Em Ao Cair da Noite, King trabalha com alguns temas recorrentes, embora o livro não seja uma coleção de histórias de horror no sentido mais tradicional, ou seja, ligada a eventos sobrenaturais malignos. Ao invés, com eventos sobrenaturais ligados à exploração de situações pós-morte. É o caso do conto que abre o livro, “Willa”, uma história triste, em que as pessoas custam a crer que morreram depois de um acidente ferroviário, até que dois deles, um casal, desabafa suas mágoas numa casa noturna. Outro é “The New York Times a Preços Promocionais Imperdíveis”, em que uma viúva recebe o telefonema do finado marido às vésperas de seu funeral, com este descrevendo onde está, sem perceber que já partiu. Mais um é “Ayana”, que lida com a questão do poder de cura milagrosa que algumas pessoas podem possuir e de como esse dom pode se tornar um fardo a ser carregado. Mas o melhor é “As Coisas que Eles Deixaram Para Trás”, em que objetos pessoais de companheiros de trabalho mortos no 11 de Setembro surgem do nada no apartamento de um sujeito que faltou ao trabalho no dia fatídico. King disse que foi profundamente abalado pelos atentados, como, de resto, a maioria das pessoas civilizadas, e escreveu esta bela e tocante história para tentar extravasar seus sentimentos a respeito.
Outra característica constante do autor é colocar os protagonistas em situações improváveis, absurdas, mas teoricamente possíveis em nosso mundo ilusoriamente ordenado. Ele procura lidar com horrores possíveis, e, por isso mesmo, mais assustadores. Temos exemplos neste livro, nas penúrias pelo qual passam os personagens de “Mudo”, e, sobretudo, “No Maior Aperto”. Pode soar como lugar comum, mas quem tiver lido estas duas histórias pensará duas ou mais vezes antes de dar carona a um deficiente auditivo ou, mais prosaicamente, usar um banheiro químico — aliás, algo desagradável por si mesmo.

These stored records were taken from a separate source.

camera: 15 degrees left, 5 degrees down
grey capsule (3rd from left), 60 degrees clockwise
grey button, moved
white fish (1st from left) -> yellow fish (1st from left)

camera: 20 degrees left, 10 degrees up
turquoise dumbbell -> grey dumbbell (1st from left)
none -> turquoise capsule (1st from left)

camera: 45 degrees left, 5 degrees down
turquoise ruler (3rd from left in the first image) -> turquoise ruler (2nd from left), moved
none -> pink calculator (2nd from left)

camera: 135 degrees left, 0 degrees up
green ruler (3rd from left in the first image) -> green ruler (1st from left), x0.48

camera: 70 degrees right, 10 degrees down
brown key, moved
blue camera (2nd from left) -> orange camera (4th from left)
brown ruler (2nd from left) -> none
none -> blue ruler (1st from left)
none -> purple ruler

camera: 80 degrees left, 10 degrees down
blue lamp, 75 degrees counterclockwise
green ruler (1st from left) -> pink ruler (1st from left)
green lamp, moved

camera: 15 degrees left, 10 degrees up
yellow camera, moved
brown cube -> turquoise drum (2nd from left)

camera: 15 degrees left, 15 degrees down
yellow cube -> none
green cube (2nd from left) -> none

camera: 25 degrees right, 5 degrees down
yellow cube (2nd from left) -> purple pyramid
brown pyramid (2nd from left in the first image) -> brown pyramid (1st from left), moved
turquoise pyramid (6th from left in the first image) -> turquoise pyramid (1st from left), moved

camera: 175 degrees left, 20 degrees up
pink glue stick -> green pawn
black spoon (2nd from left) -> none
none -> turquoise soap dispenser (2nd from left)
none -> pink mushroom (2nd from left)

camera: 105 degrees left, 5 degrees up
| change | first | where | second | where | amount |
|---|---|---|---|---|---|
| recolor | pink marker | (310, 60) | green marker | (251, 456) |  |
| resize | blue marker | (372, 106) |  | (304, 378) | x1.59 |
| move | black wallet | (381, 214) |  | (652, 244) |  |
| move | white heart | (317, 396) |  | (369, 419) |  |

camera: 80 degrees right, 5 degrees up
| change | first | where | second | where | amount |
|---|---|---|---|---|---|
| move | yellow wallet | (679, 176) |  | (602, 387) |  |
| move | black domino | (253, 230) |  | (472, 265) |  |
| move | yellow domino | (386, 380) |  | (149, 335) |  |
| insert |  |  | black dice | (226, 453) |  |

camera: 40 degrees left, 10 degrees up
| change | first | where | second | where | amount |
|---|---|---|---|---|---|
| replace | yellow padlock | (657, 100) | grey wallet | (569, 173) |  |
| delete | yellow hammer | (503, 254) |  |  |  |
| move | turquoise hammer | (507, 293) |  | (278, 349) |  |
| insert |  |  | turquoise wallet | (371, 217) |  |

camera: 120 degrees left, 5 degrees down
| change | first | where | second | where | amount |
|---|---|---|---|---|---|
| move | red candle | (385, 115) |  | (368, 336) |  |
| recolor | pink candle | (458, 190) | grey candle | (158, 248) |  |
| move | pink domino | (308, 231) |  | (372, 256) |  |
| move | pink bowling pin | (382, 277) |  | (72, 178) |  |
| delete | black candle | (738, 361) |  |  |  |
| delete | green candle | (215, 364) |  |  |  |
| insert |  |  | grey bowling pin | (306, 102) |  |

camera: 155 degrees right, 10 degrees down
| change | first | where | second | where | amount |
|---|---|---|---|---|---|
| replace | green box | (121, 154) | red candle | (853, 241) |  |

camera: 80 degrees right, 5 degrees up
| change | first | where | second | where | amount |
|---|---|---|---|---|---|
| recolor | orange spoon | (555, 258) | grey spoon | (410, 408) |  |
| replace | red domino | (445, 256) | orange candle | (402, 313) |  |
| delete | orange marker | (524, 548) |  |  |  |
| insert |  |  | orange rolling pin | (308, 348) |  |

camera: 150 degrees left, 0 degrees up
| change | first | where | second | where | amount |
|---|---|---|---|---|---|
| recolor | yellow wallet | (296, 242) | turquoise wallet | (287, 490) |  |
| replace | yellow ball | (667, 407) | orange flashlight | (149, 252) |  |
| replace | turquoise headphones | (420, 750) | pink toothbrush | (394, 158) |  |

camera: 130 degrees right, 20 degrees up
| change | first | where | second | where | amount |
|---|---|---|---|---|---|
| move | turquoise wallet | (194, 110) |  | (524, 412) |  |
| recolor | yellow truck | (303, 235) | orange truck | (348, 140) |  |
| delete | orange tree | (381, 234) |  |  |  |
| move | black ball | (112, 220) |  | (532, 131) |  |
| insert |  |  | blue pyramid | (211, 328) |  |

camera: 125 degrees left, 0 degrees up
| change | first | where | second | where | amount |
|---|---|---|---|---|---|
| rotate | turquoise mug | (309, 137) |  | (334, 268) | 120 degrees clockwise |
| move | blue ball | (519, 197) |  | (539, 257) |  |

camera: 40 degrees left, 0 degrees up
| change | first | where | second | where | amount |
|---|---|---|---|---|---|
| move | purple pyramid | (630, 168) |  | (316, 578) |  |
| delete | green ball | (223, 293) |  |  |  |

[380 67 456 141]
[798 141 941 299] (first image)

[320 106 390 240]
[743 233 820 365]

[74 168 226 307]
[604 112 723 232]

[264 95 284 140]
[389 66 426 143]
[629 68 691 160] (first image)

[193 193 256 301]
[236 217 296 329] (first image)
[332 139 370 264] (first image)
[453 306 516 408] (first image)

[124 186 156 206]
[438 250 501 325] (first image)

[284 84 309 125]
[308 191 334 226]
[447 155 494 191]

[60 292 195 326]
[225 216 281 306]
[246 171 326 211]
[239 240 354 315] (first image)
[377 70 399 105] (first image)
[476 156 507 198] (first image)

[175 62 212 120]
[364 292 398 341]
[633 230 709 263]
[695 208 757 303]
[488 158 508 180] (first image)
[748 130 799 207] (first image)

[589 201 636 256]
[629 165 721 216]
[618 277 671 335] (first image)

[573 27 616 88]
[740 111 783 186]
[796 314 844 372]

No conjunto, Ao Cair da Noite é uma coletânea bem temperada em termos temáticos, sustentada pela prosa segura de sempre, além de personagens críveis envoltos com situações tristes ou à beira do desespero. Se há pelo menos três histórias realmente boas, a maioria das outras não fica muito atrás, tornando este livro um entretenimento de horror competente, mesmo que já tenhamos encontrado King em momentos mais brilhantes. Ele continua em boa forma, e isso é melhor do que a maioria dos outros escritores consegue atingir em seus melhores momentos.